陳氏捏著早已麻木的膝蓋骨激動的搶先匍匐過去,裝得又委屈又可憐的啼哭著喊道:
“大郎,都是母親的過錯,母親不該惹你不開心,更不該惹你娘子不開心, 讓你夾在中間為難,今日母親特意帶著你兩個妹妹來向你們賠罪了。”
此言一出,立時引來周圍人群的不滿,嘩然之聲接連響起:
“逆子,真是大逆不道的逆子,為了哄自家娘子開心竟讓做母親的給自己下跪, 也不知是何人敢舉薦此人做我蘆堰港的縣令,還是個五品的。”
“看來我們往後的日子要不好過了, 連自己的母親都不敬, 又如何會善待咱們這些百姓。”

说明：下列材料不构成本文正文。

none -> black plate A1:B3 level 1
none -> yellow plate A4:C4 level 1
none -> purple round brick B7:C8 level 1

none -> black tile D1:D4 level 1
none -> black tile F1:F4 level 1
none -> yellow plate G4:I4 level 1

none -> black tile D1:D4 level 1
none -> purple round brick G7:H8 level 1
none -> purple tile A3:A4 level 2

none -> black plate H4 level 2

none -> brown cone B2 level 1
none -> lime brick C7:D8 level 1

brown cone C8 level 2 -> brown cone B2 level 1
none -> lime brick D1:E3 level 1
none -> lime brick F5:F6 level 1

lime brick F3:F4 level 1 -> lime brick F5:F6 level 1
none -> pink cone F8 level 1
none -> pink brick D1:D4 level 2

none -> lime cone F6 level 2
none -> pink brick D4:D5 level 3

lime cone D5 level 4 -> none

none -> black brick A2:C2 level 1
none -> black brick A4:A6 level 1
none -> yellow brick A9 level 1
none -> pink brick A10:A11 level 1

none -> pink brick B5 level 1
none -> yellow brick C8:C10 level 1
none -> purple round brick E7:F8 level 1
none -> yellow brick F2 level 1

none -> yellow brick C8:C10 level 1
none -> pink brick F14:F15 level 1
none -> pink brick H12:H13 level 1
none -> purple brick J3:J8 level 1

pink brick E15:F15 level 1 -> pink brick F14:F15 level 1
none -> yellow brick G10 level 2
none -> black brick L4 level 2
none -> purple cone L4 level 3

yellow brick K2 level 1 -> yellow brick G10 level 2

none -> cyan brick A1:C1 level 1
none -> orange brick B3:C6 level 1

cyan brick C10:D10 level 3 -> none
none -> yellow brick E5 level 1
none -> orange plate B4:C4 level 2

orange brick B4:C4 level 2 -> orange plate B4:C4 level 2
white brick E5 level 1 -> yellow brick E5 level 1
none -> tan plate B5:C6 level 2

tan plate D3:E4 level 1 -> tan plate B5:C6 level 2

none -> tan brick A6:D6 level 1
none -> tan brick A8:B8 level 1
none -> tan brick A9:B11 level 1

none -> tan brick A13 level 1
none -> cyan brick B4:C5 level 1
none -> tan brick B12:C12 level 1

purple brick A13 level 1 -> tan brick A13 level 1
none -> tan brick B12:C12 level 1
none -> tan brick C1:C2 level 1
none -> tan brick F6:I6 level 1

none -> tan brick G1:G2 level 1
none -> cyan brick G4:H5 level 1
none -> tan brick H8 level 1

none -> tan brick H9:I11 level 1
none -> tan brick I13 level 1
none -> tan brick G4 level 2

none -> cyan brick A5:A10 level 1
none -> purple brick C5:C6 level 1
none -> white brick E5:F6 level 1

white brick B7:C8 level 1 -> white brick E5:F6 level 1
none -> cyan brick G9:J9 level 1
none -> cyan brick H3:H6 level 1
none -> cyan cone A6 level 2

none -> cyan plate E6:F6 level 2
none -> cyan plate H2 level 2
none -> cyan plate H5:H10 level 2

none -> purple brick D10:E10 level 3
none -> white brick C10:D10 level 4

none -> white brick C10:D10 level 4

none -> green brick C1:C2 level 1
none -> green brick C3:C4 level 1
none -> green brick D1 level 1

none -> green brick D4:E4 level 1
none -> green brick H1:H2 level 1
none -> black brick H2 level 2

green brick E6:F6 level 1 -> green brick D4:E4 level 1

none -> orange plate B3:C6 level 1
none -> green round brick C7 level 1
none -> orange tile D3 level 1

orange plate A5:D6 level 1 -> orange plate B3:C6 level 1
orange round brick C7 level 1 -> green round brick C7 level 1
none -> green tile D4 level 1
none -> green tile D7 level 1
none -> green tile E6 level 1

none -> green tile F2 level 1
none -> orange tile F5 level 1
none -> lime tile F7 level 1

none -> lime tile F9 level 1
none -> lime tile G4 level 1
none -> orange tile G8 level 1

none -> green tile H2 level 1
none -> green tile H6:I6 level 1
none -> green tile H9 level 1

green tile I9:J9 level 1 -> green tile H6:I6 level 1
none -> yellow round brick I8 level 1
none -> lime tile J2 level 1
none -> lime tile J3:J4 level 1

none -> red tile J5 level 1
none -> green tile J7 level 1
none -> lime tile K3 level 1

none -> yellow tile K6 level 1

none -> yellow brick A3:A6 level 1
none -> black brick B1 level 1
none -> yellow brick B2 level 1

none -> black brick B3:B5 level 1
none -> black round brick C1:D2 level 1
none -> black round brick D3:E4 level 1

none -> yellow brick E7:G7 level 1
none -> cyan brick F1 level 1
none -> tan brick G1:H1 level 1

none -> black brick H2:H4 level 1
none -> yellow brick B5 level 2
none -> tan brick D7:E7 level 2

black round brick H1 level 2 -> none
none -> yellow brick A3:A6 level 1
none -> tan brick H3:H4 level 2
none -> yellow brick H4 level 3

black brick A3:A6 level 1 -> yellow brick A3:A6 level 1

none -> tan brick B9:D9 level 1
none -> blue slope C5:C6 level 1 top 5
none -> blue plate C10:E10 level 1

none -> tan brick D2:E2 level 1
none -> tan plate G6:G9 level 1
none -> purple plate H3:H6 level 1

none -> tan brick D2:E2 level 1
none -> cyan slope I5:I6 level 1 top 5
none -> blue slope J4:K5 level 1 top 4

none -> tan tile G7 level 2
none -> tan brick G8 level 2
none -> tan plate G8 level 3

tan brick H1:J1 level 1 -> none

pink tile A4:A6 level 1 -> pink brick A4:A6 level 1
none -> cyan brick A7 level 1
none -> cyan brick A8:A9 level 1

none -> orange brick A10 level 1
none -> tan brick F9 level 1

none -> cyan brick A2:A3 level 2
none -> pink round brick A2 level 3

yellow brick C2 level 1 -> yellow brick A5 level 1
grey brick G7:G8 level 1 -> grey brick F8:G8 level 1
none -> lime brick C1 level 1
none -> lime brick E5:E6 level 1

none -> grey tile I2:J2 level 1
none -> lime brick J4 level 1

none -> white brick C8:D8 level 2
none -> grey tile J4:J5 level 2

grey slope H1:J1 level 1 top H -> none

林錦驍聽著周遭的竊竊議論聲,算是看出這對母女哪裡是來認錯,分明就是挑事來的。
“有什麽事到裡面去再說吧。”
林錦驍平心靜氣的上前,壓低聲音小聲示意。
“不不不,大郎,咱們還是在外面說吧。”
陳氏擺手,裝出一副又懼怕又委屈的樣子推拒他。
林錦驍無奈的默默歎息了聲。
既然她存心想將家醜拿到台面上來說,那自己也只能奉陪到底了。
他強壓著心中的怒火,瞧著委屈巴巴的母女三人,眾目睽睽之下,直接跪倒在地,隨即也裝出一副痛不欲生的態勢痛聲哭喊道:
“母親,都是孩兒的不是呀,孩兒讓你們受苦了。”
“不不不,是母親的不是。”
陳氏見他終於妥協, 欣喜的堆出一臉笑意,抹著眼淚就要起來攙扶他。
林錦驍卻用力一把將她按住, 陳氏不明所以的愣了愣,就見他忘情的哭訴起來:
“是孩兒的不是,孩兒沒能管束好你們一家,害你們遭村裡人厭惡,受族人唾棄,孩兒這就去請求族長與你們同罪,自請出族,並上奏朝廷剝奪功名,替你們贖罪。”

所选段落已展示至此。